What the exercise asks: Reproduce the records exactly. Leave the pictures out.

Data listing:
━━━━

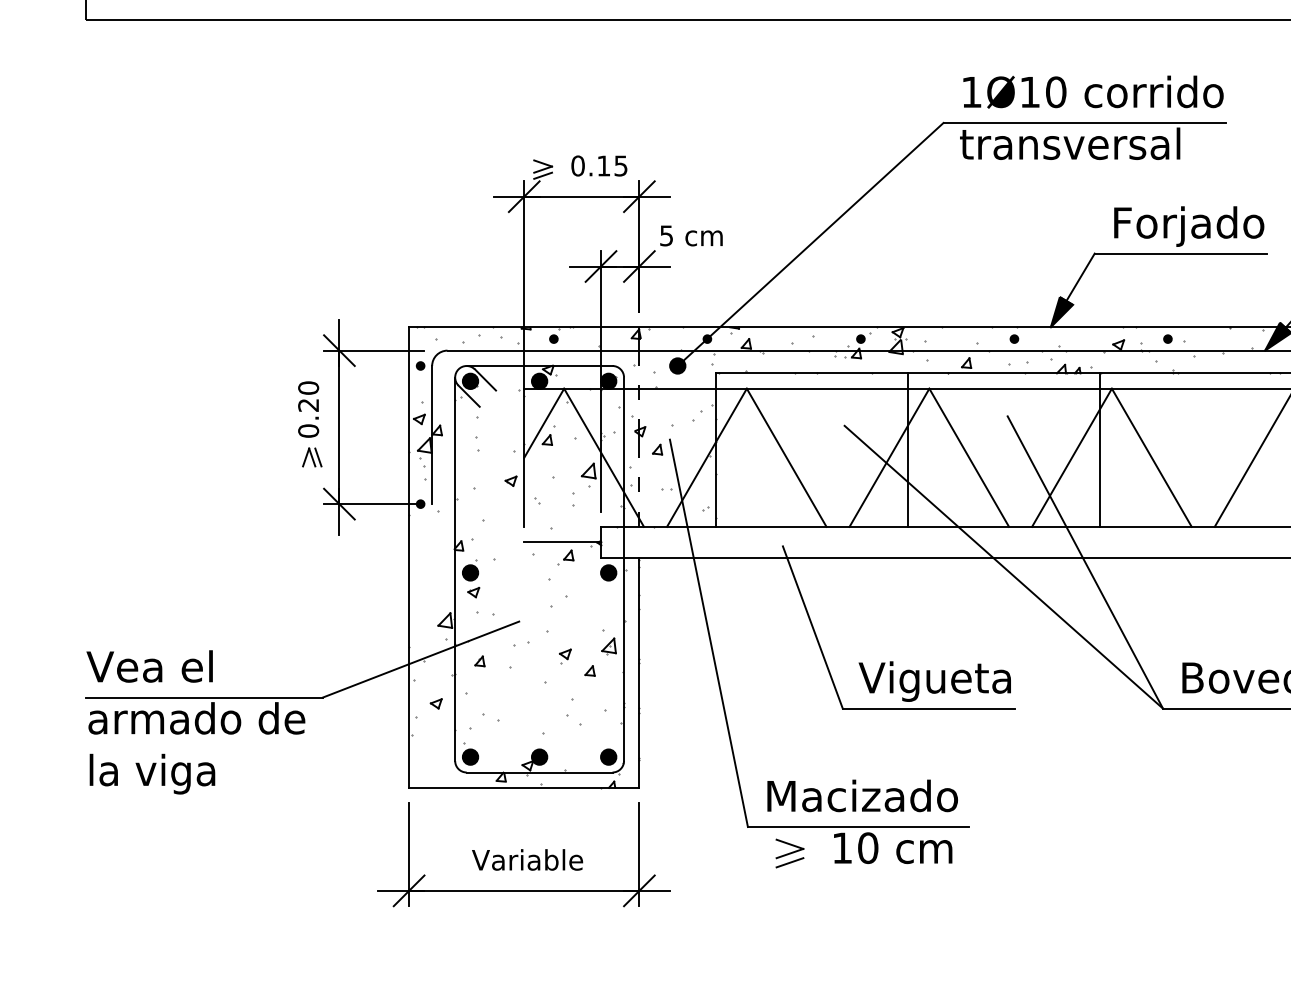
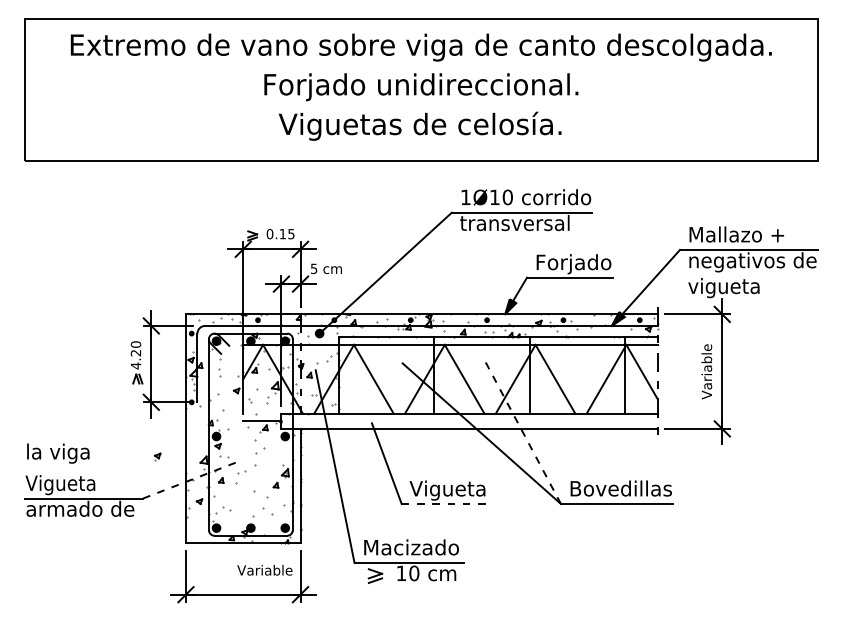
text: (307, 430) -> (135, 365), 0.20 -> 4.20
line: (1085, 560) -> (522, 430), solid -> dashed
part: (564, 655) -> (157, 456), moved
line: (422, 659) -> (192, 479), solid -> dashed
text: (156, 671) -> (60, 485), Vea el -> Vigueta
line: (928, 709) -> (444, 504), solid -> dashed
part: (574, 711) -> (268, 505), size x1.4
text: (152, 773) -> (58, 453), moved
text: (526, 860) -> (264, 570), moved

━━━━

Task response:
text: (307, 430) -> (135, 365), 0.20 -> 4.20
line: (1085, 560) -> (522, 430), solid -> dashed
part: (564, 655) -> (157, 456), moved
line: (422, 659) -> (192, 479), solid -> dashed
text: (156, 671) -> (60, 485), Vea el -> Vigueta
line: (928, 709) -> (444, 504), solid -> dashed
part: (574, 711) -> (268, 505), size x1.4
text: (152, 773) -> (58, 453), moved
text: (526, 860) -> (264, 570), moved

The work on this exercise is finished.